One reason Derrick Washington made it through his freshman year was Teresa Braeckel. She met with him regularly, encouraged him and helped him through a couple classes. The sessions always began with some small talk, usually consisting of him telling her how he had done that week on the field. Then they’d get down to business. She was professional, and he was polite and earnest. They respected each other.

Then, in 2008, Washington’s college football career really took off. He led Missouri in rushing as a sophomore and established himself as one of the top backs in the Big 12 Conference. By the fall of 2009—Washington’s junior year—he was an offensive star and a household name on campus. He also had women vying for his attention.

Braeckel tutored Washington for the last time in spring 2010. Her interest in tutoring had diminished. For one thing, she was turned off by all the off-color jokes and sexual innuendos between student-athletes and tutors.

The guidelines called for all tutoring sessions to take place at the academic center. But the atmosphere there was hardly conducive to learning.
Male athletes would show up in small groups, physically exhausted and totally disinterested in studying. Instead, they’d sit around, egging each other on with vulgar cracks about anatomy or the lyrics from the latest music booming through their headphones. Girls who got into tutoring for the wrong reasons played along, flirting and dressing provocatively for tutoring sessions. The place had become a hotbed for hooking up.

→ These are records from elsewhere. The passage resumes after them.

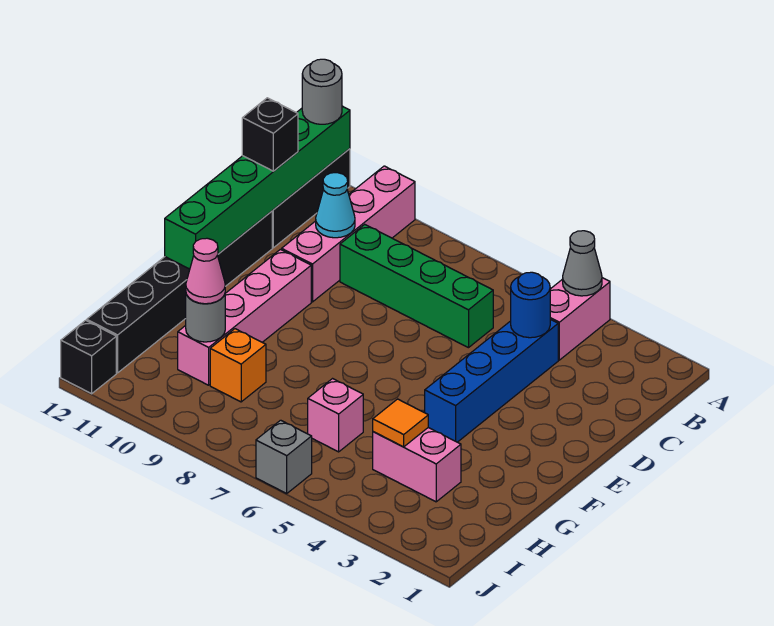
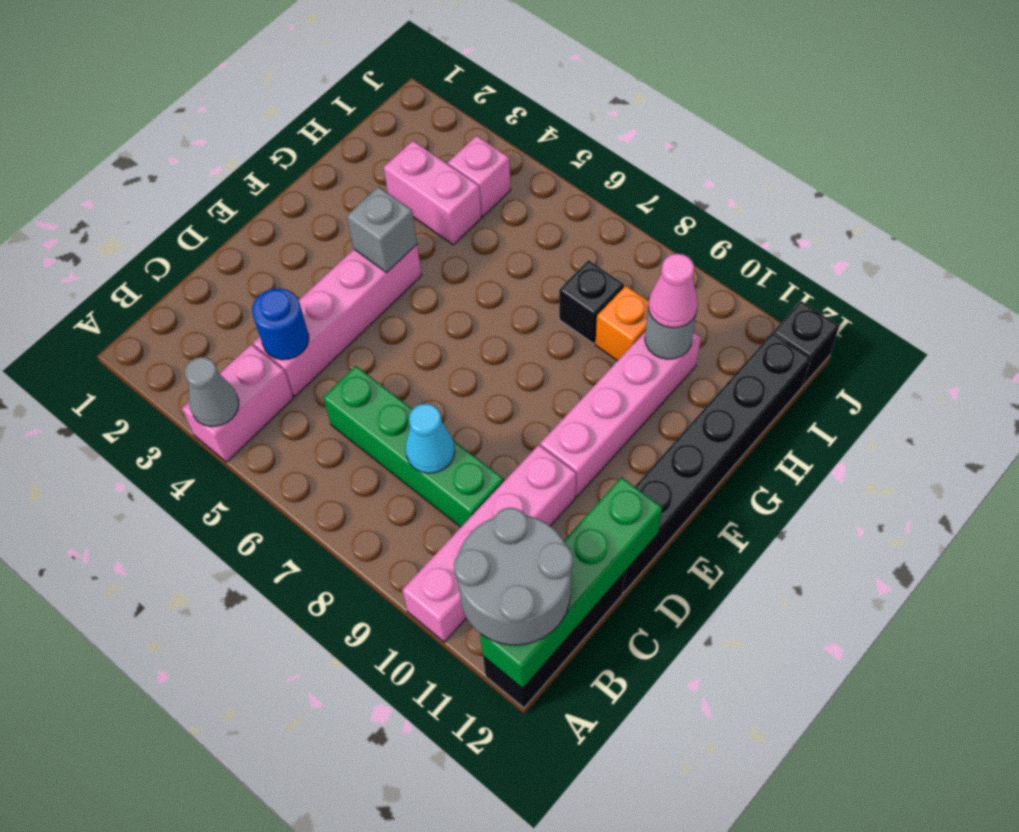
green brick A12:F12 level 2 -> green brick A12:D12 level 2
grey round brick A12 level 3 -> grey round brick A11:B12 level 3
blue brick C4:F4 level 1 -> pink brick C4:F4 level 1
cyan cone C10 level 2 -> cyan cone C8 level 2
black brick C12 level 3 -> black brick H8 level 1
orange tile H4 level 2 -> none
pink brick H6 level 1 -> pink brick I4 level 1
grey brick J6 level 1 -> grey brick F4 level 2

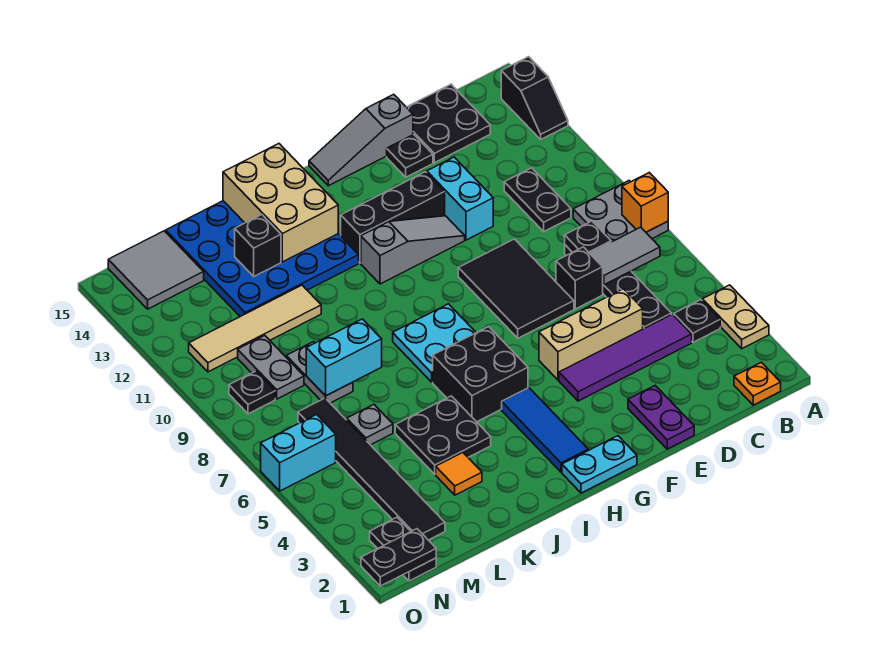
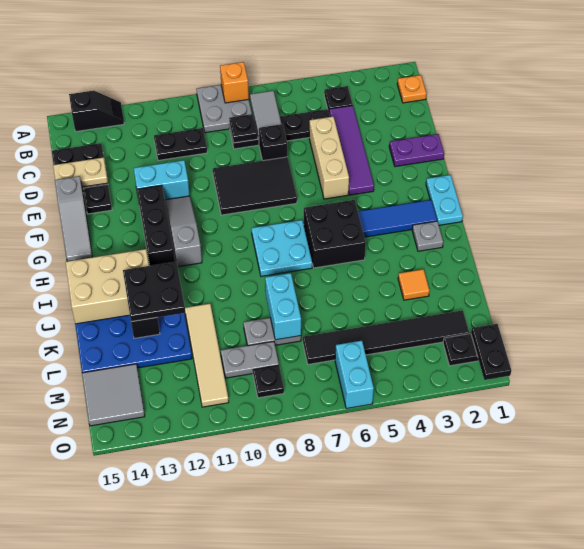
tan plate A3:A4 level 1 -> tan plate D14:D15 level 2
black plate J4:K5 level 1 -> black plate J12:K13 level 3
grey plate L6 level 1 -> grey plate I2 level 1

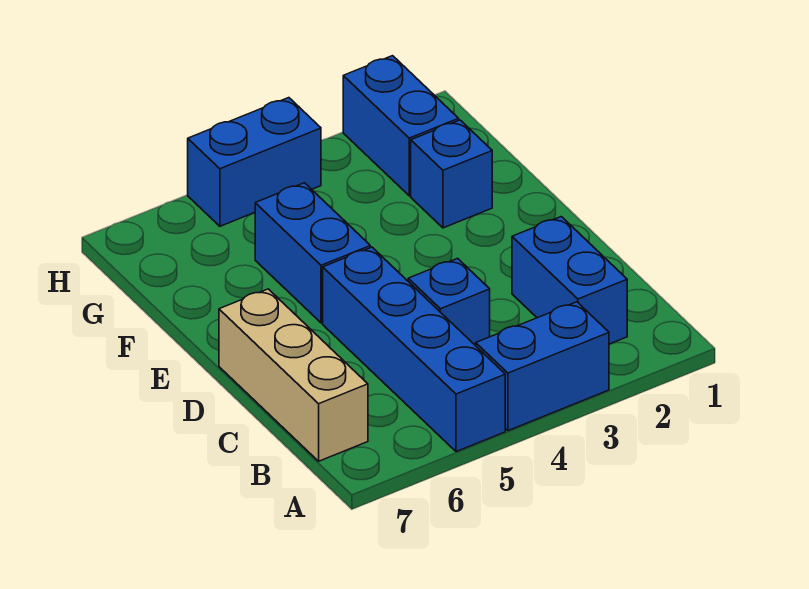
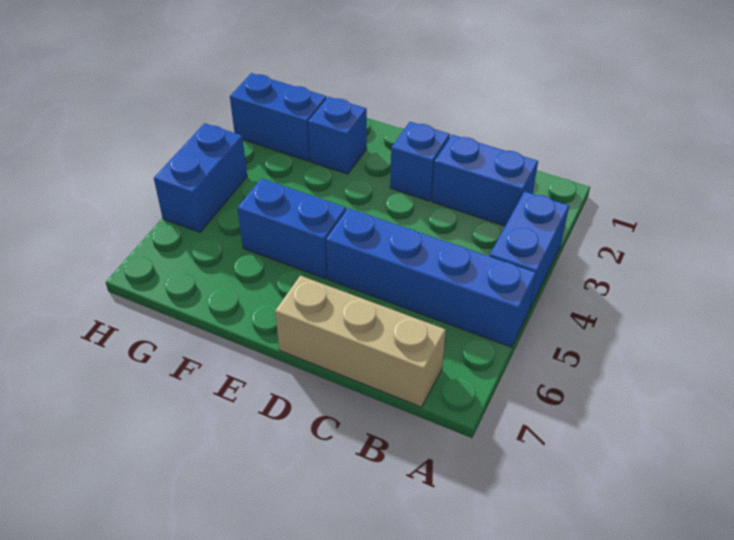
blue brick C4 level 1 -> blue brick D2 level 1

The situation was not unique to Missouri. The long hours and intense physical demands placed on football players are not conducive to sitting through tutoring sessions. A former tutor at the University of Georgia described how football players there would show up for tutoring sessions completely drained after workouts and practices. “The tutoring center has nice leather couches and chairs,” the tutor said. “You would see these six-foot-five, three-hundred-pound guys sprawled out on the couch because that’s the only sleep they were going to get. Tutors had a hard time motivating their students.”

One result of this situation, according to a tutor at the University of South Carolina, was that tutors would end up doing the work for the athletes. “Some tutors would complete homework assignments for the football players,” the South Carolina tutor said.

Even more common, tutoring sessions would morph into flirting sessions. “The undergraduate female tutors liked the flirting going on as someone recognizable on campus was noticing them,” the tutor from Georgia said. “The players took advantage of the female tutors in that they could skirt by without doing a whole lot of work or not showing up for a meeting when they were supposed to.”

In a twist on the sexual theme, tutors at some schools were the ones making the advances on players.

A former tutor at the University of Miami said that sex between football players and tutors was not uncommon. Things got so out of hand that Miami’s tutoring coordinator told female tutors to minimize the amount of makeup they put on and to stop wearing skirts and low-cut shirts to tutoring sessions. The big concern was that tutors who slept with athletes would cheat for athletes. “There was definitely cheating that took place,” said a female tutor at Miami. “There were female tutors who would offer sexual favors to the athletes in return for doing a paper. Miami was big for that.”